La peor de todas estas caídas es la que ha tenido últimamente el Tribunal Supremo de Elecciones, mencionado acertadamente como el cuarto poder de nuestro país y que por sus actuaciones en los últimos procesos electorales, sobre todo los del 2006 para presidente y diputados y más tarde para munícipes y los del 2007 para definir el referendum sobre el TLC. En el caso de este alto tribunal, debe mencionarse que también la inoperancia de la Asamblea Legislativa le ha afectado, ya que las reformas urgentes que requiere para responder a las nuevas necesidades que tiene el sistema electoral nacional, están empantanadas entre los cientos de proyectos que los diputados alegremente entierran un día si y otro también.

Ante la evidente decadencia de nuestro sistema democrático, nuestro Presidente ha asumido la peor actitud imaginable, lejos de tomar acciones urgentes para generar un cambio en la percepción de la ciudadanía, se ha dedicado a utilizar medidas ajenas y contrarias a la democracia, como las oprobiosas técnicas de miedo que hemos visto en los útlimos meses, que no solo acentúan la crisis de credibilidad, sino que hace un daño enorme al sistema ya de por si debilitado: provoca que la desconfianza se convierta en terror y en miedo a la realidad en la que se vive.

La acción del Presidente es aun más dañina cuando con el paso del tiempo, las mentiras sobre las que ha jurado y empeñado su credibilidad, se están cayendo una por una. Desde la posiblidad legal para reelegirse y la necesidad de contar con su participación por segunda vez en la presidencia, hasta las enormes mentiras ligadas al TLC: Que su aprobación era la única salida para que el país no se derrumbara en una crisis económica apocalíptica, que el gobierno estadounidense nos castigaría con fuegos eternos si le hacíamos el desprecio de no aprobar el tratado, que si no se aprobaban las leyes de implementación antes de cierta fecha, el tratado ya no entraría en vigencia, que a finales de abril quedaremos fuera de la Iniciativa de la Cuenca del Caribe y muchas más.

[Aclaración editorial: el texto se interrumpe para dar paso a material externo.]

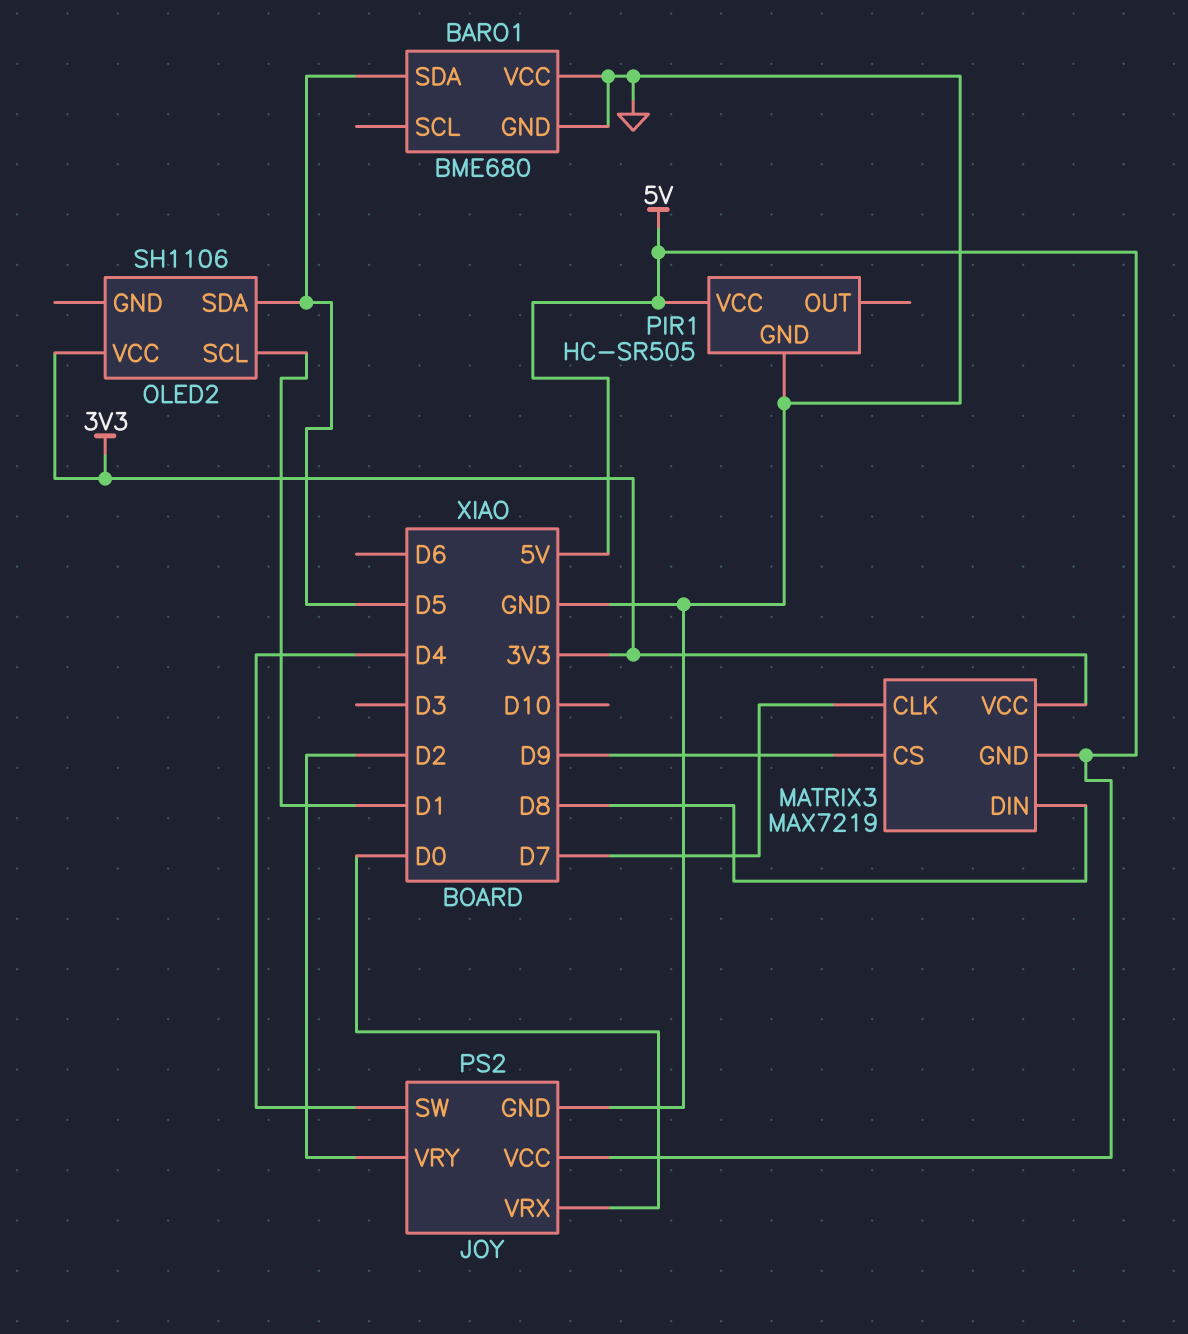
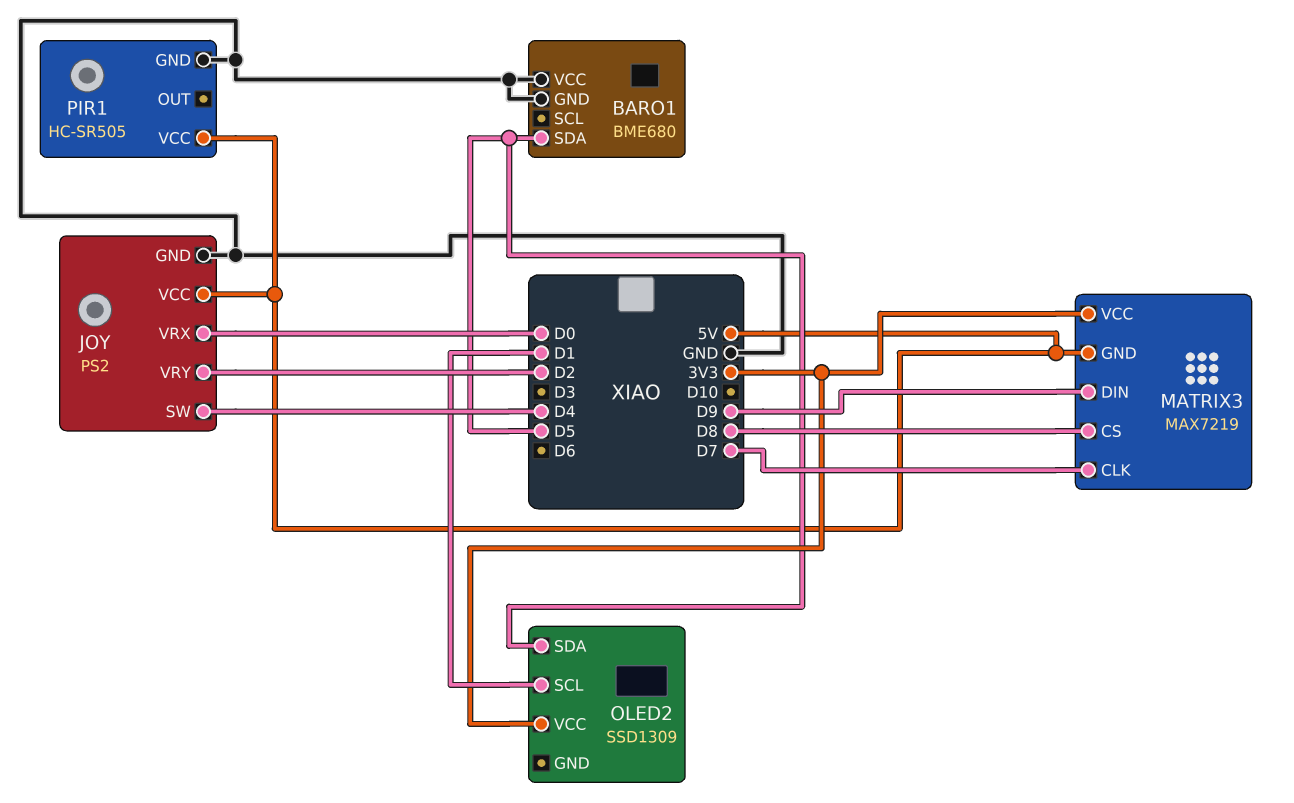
MATRIX3 pin CS: D9 -> D8
MATRIX3 pin DIN: D8 -> D9
OLED2: SH1106 -> SSD1309

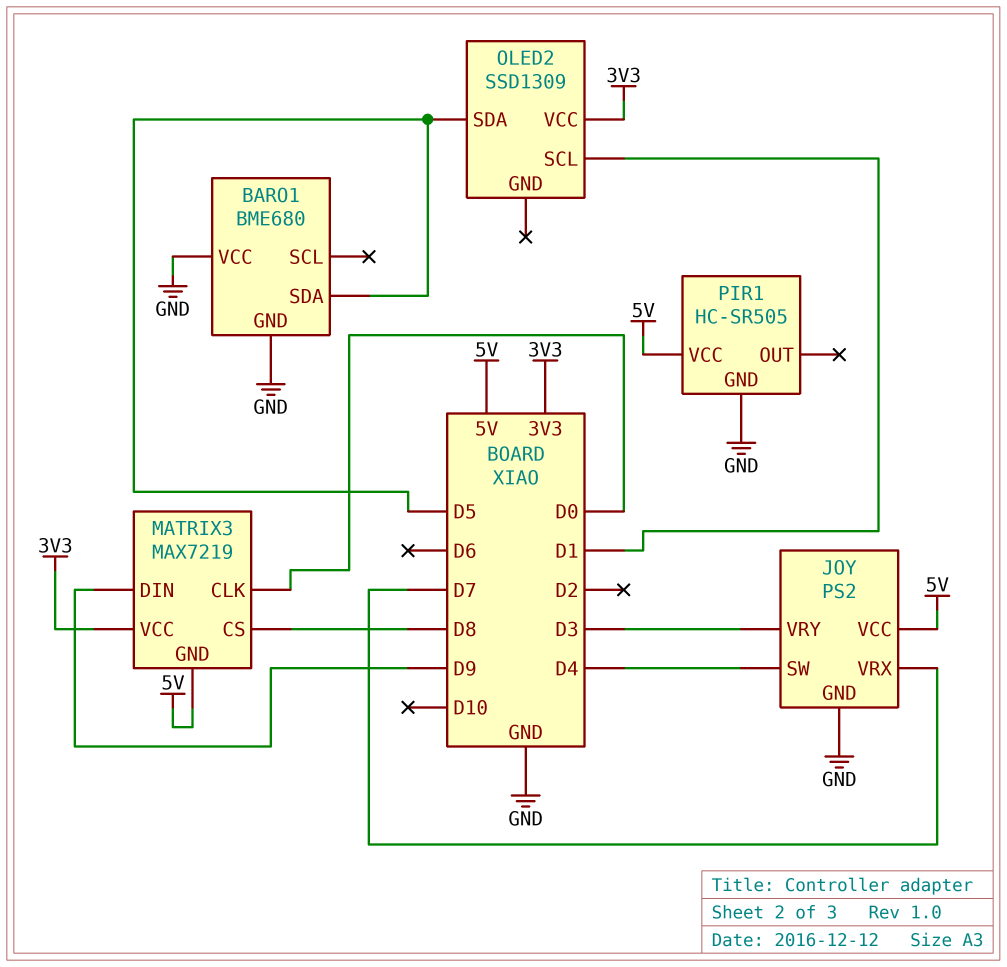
JOY pin VRX: D0 -> D7
JOY pin VRY: D2 -> D3
MATRIX3 pin CLK: D7 -> D0

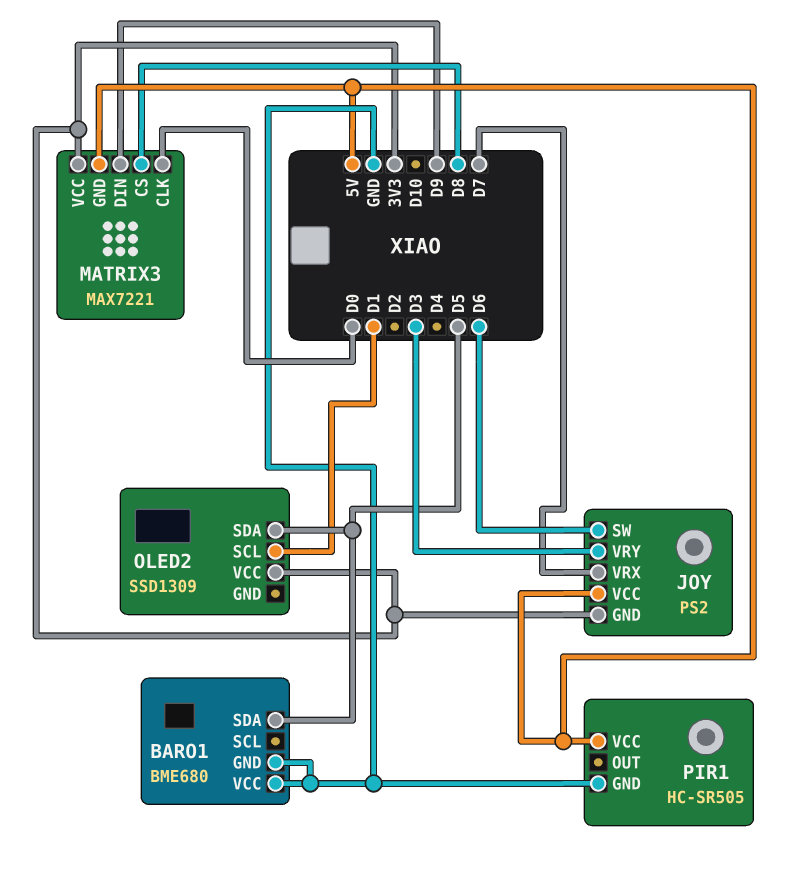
JOY pin GND: GND -> 3V3
JOY pin SW: D4 -> D6
MATRIX3: MAX7219 -> MAX7221

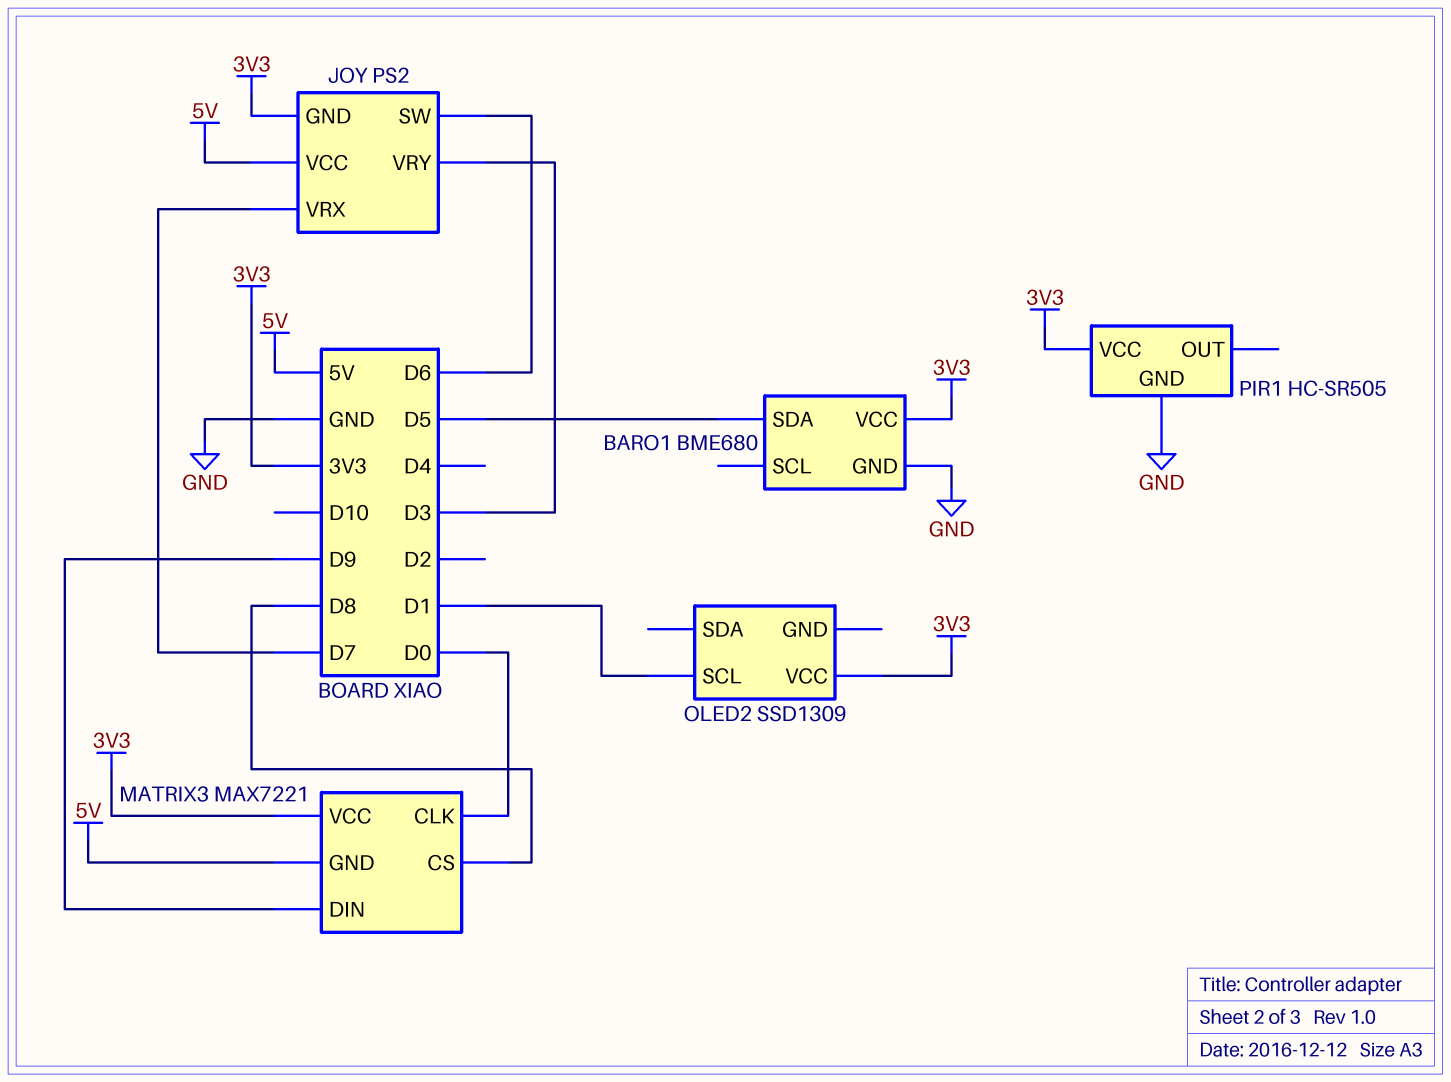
BARO1 pin VCC: GND -> 3V3
OLED2 pin SDA: D5 -> none
PIR1 pin VCC: 5V -> 3V3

Todas se han ido desmintiendo a lo largo de su mandato, y otras quedarán al descubierto en los próximos días, como la de la ICC que según lo jurado por don Oscar, se cerrará como la puerta negra – con tres candados – a finales de este mes.

El más grave efecto que tiene la actitud presidencial es que, como en el cuento de Pedro y el Lobo, cuando realmente el país requiera del concurso de todos para atender un tema de vital importancia para el país, no contará ya el Nobel con la credibilidad necesaria para hacer la convocatoria. Esperemos que no pase nada que requiera de dicho llamado, porque el problema más que para él mismo, será para todos los costarricenses que afrontaremos las consecuencias de mantener un presidente ilegítimo en un puesto que no merece.

Tenemos que rescatar a la Costa Rica democrática que tanto esfuerzo y trabajo costó a nuestros antepasados y que ahora está en nuestras manos. Tenemos que provocar los cambios necesarios para que las Instituciones democráticas recuperen su valor y su funcionalidad para el bienestar de todos. Tenemos que involucrarnos en los procesos democráticos que nos permitirán hacer esos cambios, ese es el camino que se nos abre y que por responsabilidad patria no podemos darle la espalda. Por nuestros hijos y por sus hijos, rescatemos este hermoso país de la desidia de un grupúsculo que no ha sabido gobernarlo.